Experimental and Numerical Studies of Seismic Soil Pressures on Non-rigid Subsurface Structures

  • Author(s): Keykhosropour, Lohrasb
  • Advisor(s): Lemnitzer, Anne
  • et al.

Reliable seismic design of earth retention structures and substructure components necessitates the accurate evaluation of magnitude and distribution of earthquake induced soil pressures. Many experimental, analytical, and numerical studies have been conducted to further our understanding of the complex of the soil-structure interaction (SSI) between an underground component and its surrounding soil, hereby considering the wide range of assumptions inherent to soil and structural properties (e.g., structural stiffness, embedment depth, and nonlinear behavior of the soil material). This thesis research aims to further our understanding of the distribution and magnitude of seismic soil pressures induced on sub-surface structures through a combination of experimental, analytical, and numerical studies.

Large-scale shake table tests performed on underground structures at the E-Defense facility in Miki, Japan serve as experimental platform for this research. A densely instrumented system of large-scale underground structures consisting of two vertical shafts, connected through a cut-and-cover tunnel, and two independent shield tunnels was installed in an 8 m-diameter laminar soil box. The system was subjected to step-sine sweeps and scaled ground motion records of the Kobe (1995) earthquake. The underground structures were embedded in a two-layer soil system. The specimen instrumentation consisted of over 800 sensors, including strain gauges, accelerometers, displacement transducers, bender elements, and pressure sensors. Experimental results, including a dynamic system characterization, site response analyses, pressure time histories, and seismic pressure distribution profiles provided critical benchmark data for the subsequent analytical and numerical sections of this research.

Dynamic soil pressure measurements along the vertical shafts served as reference data to examine the suitability of different analytical methods proposed in literature, such as traditional and recently developed limit-state and elastic approaches for both, cohesionless and cohesive (c-φ) soils, in predicting the seismically induced earth pressures on flexible underground structures. Comparative results suggest that, despite the unique shaft geometry, analytical methods accounting for the structural flexibility were able to closely predict the experimental soil pressures, while methodologies derived for rigid subsurface elements can only serve as rough preliminary estimate and should not be employed in performance-based geotechnical analyses. Moreover, none of the analytical solutions included in this thesis work consider the 3D effects of the system, the nonlinear soil-structure interaction, or elastic-plastic behavior of the soil material. These aspects might not be controlling parameters for the behavior of shallow embedded structures, however, their influence becomes significant for deep non-rigid underground structures and should be taken into account.

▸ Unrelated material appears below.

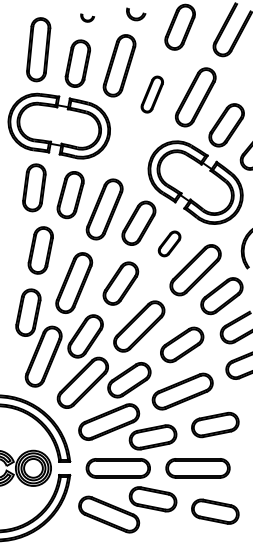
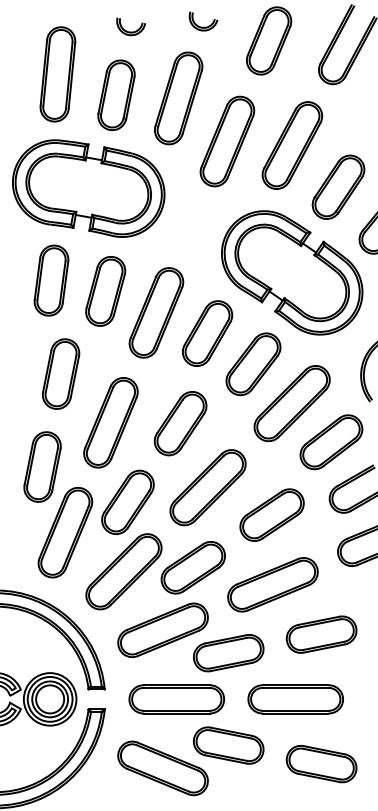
part: (87, 17) -> (130, 26), size x1.43
part: (152, 94) -> (227, 141), size x1.67
part: (169, 243) -> (253, 363), size x1.67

Results obtained from the shake-table experiments were then used to calibrate a three-dimensional, nonlinear, finite element (FE) model built in ABAQUS. Good agreement was observed between the computed results and experimental data which deemed the reliability of the FE model suitable for the subsequent parametric investigation. By preserving the configuration of the original test system, a selected set of parametric studies was performed, which focused on the (1) the effects of the soil parameters (i.e., cohesion, and friction angle) and (2) the structural flexibility/ stiffness of the subsurface elements.

In the last section of this research, a simplified 3D soil-structure model was developed and influences of the most important parameters on the seismic soil pressures, including the retained soil mechanical parameters, structure and its base flexibilities, amplitude of the ground motion’s acceleration, and geometry of the wall were examined through an extensive set of parametric studies. Results of these parametric studies, including the seismic soil pressure distribution and variations of seismic forces and their corresponding moments against each of the studied parameters were presented as normalized graphs and tables, which could be used in the preliminary analysis and design stage of deep embedded structures.